Lucchese, colpo corsaro sul campo del Pontedera

I rossoneri tornano a sorridere con una prova tutta grinta al Mannucci: 3-2 il finale

PONTEDERA. Nel momento più difficile della stagione la Lucchese rialza la testa e dopo quattro partite torna a vincere, proprio com'era accaduto nella scorsa stagione, al Mannucci di Pontedera riportandosi in una posizione di centroclassifica e allontanando la crisi che aveva portato al termine della partita con la Vis Pesaro la contestazione della squadra da parte dei tifosi della curva.
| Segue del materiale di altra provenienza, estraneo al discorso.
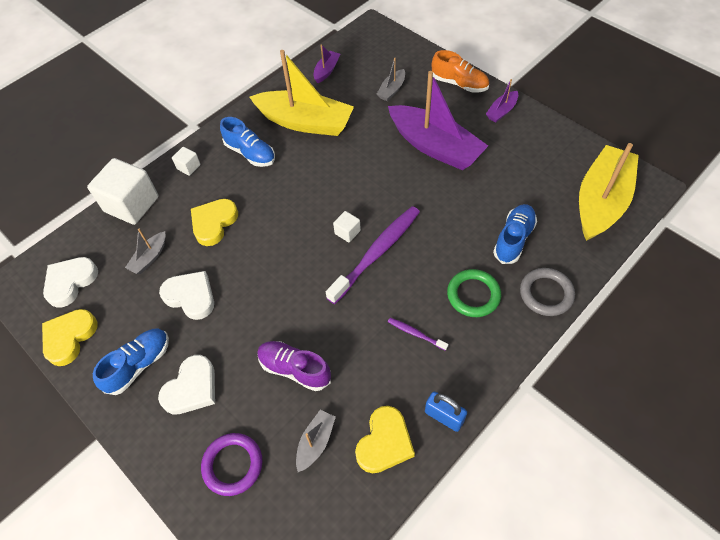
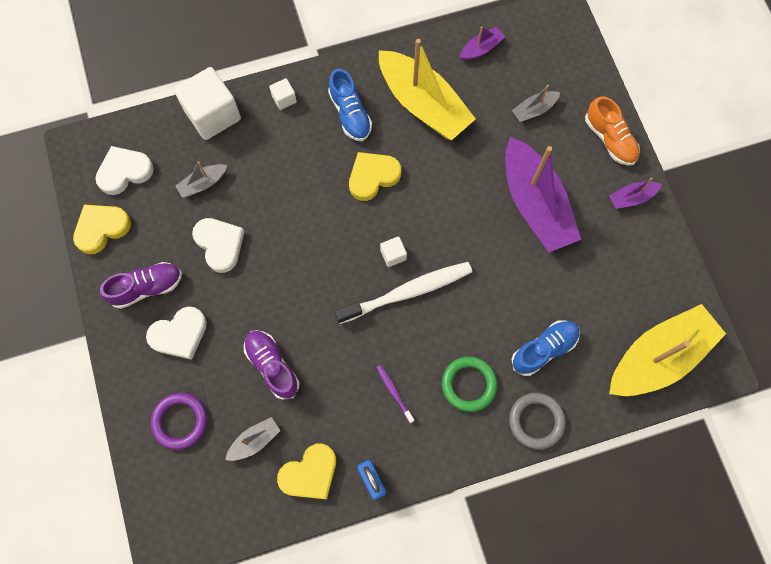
camera: 25 degrees right, 15 degrees up
(139, 365) = (147, 288): blue shoe -> purple shoe
(214, 223) = (276, 177): yellow heart -> yellow heart (373, 177)
(377, 253) = (407, 292): purple toothbrush -> white toothbrush

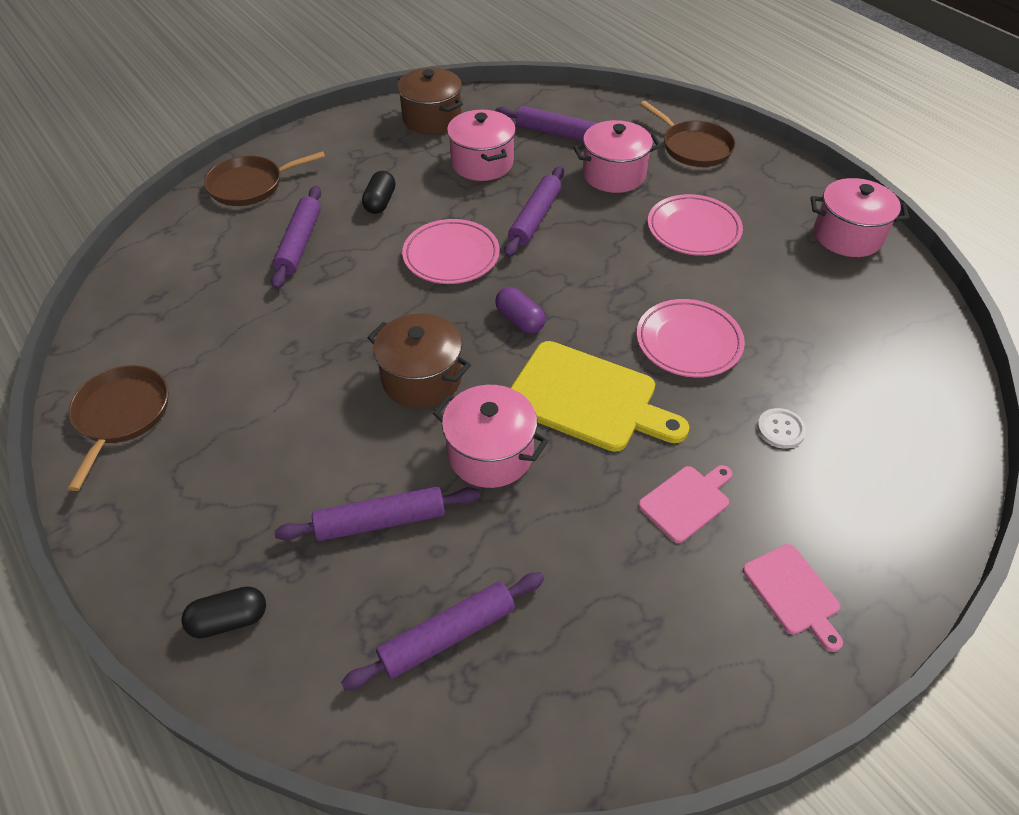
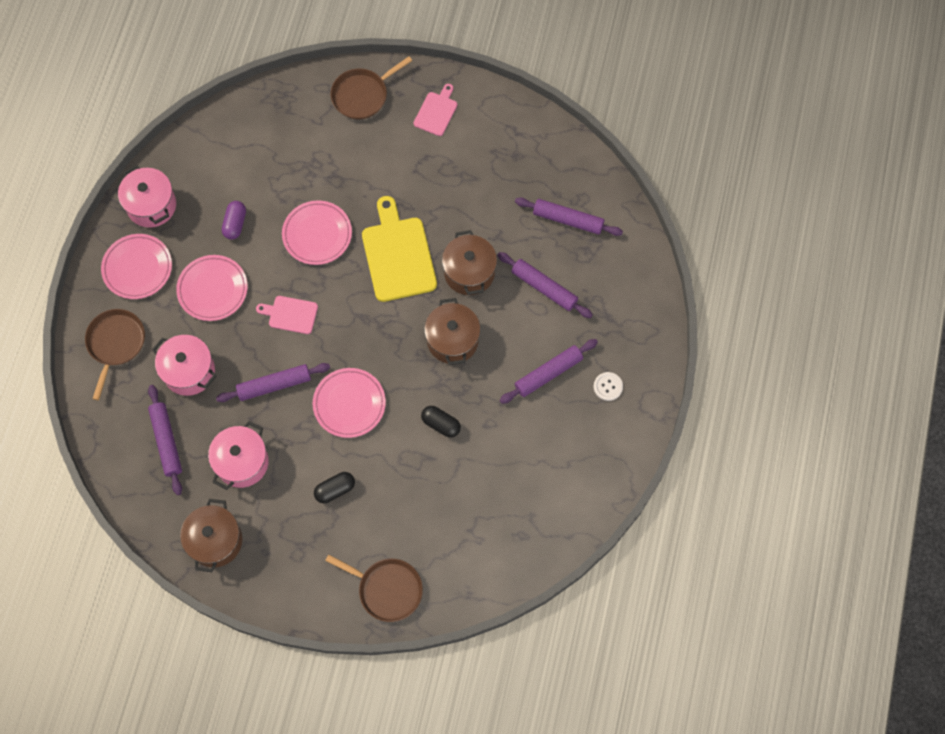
camera: 130 degrees left, 20 degrees up
(121, 415) = (599, 460): brown pan -> brown pan (362, 95)
(229, 620) = (636, 304): black capsule -> black capsule (441, 424)
(300, 243) = (411, 500): purple rolling pin -> purple rolling pin (548, 373)
(490, 454) = (469, 272): pink pot -> brown pot
(520, 320) = (370, 326): purple capsule -> purple capsule (235, 224)
(687, 501) = (424, 175): pink cutting board -> pink cutting board (290, 314)
(770, 194) = (137, 268): none -> pink plate
(780, 429) = (345, 161): white button -> white button (608, 387)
Vittoria legittima e meritata conquistata con grinta e cuore al cospetto di un Pontedera, sinora imbattuto in casa, e che ha mostrato evidenti limiti in fase difensiva. Un successo maturato e legittimato nella ripresa dopo un primo tempo in chiaroscuro che aveva messo in evidenza le solite amnesie da palla inattiva. Il merito della squadra di Pagliuca è stato quello di non farsi prendere dallo sconforto e di crederci sino alla fine.

Un primo tempo che termina in parità con un rocambolesco 2-2 complici le non irreprensibili difese decisamente da rivedere. Dopo 3' di gioco l'ex Semprini, decisamente il migliore tra i rossoneri, riceve palla dall'altro ex Corsinelli e piazza in diagonale un rasoterra che s'infila tra le gambe di Bakayoko e termina alla sinistra dell'incolpevole Sposito. Nemmeno il tempo di godere del vantaggio che i granata pareggiano. Calcio di punizione dalle trequarti sinistra calciato da capitan Caponi e il gigante Mutton anticipa la difesa a presepe della Lucchese e di testa infila capitan Coletta.

 Che le palle inattive siano la spada di Damocle dei rossoneri lo si evince due minuti dopo il pari del Pontedera.  Ottavo minuto identica punizione calciata dal solito Caponi e Bakayoko di testa anticipa l'incerto portiere ospite e la sfera gonfia la rete per l'inatteso vantaggio dei padroni di casa. Ribaltata in meno di 5 minuti la Lucchese rischia il tracollo e Coletta salva su Magnaghi liberissimo nell'area piccola. Pian piano i rossoneri si organizzano e creano una serie di pericoli giungendo al meritato pareggio al 35' quando un tiro dal limite di Fedato incoccia nella coscia destra di Semprini con la palla che  cambia traiettoria, inganna il portiere e finisce in rete.

E nella ripresa il ribaltone è servito. Sugli scudi il tandem Semprini-Fedato, con il primo autore di una doppietta e il secondo artefice del gol che regala i tre punti su calcio di rigore decretato dall'arbitro al 12’ per un ingenuo fallo di Bakayoko su Baldan in proiezione offensiva.  Dopo la rete del 3-2 i rossoneri hanno controllato il match senza rischiare più nulla e hanno conquistato il primo derby stagionale per la gioia dei quasi 200 tifosi che hanno seguito la squadra a Pontedera.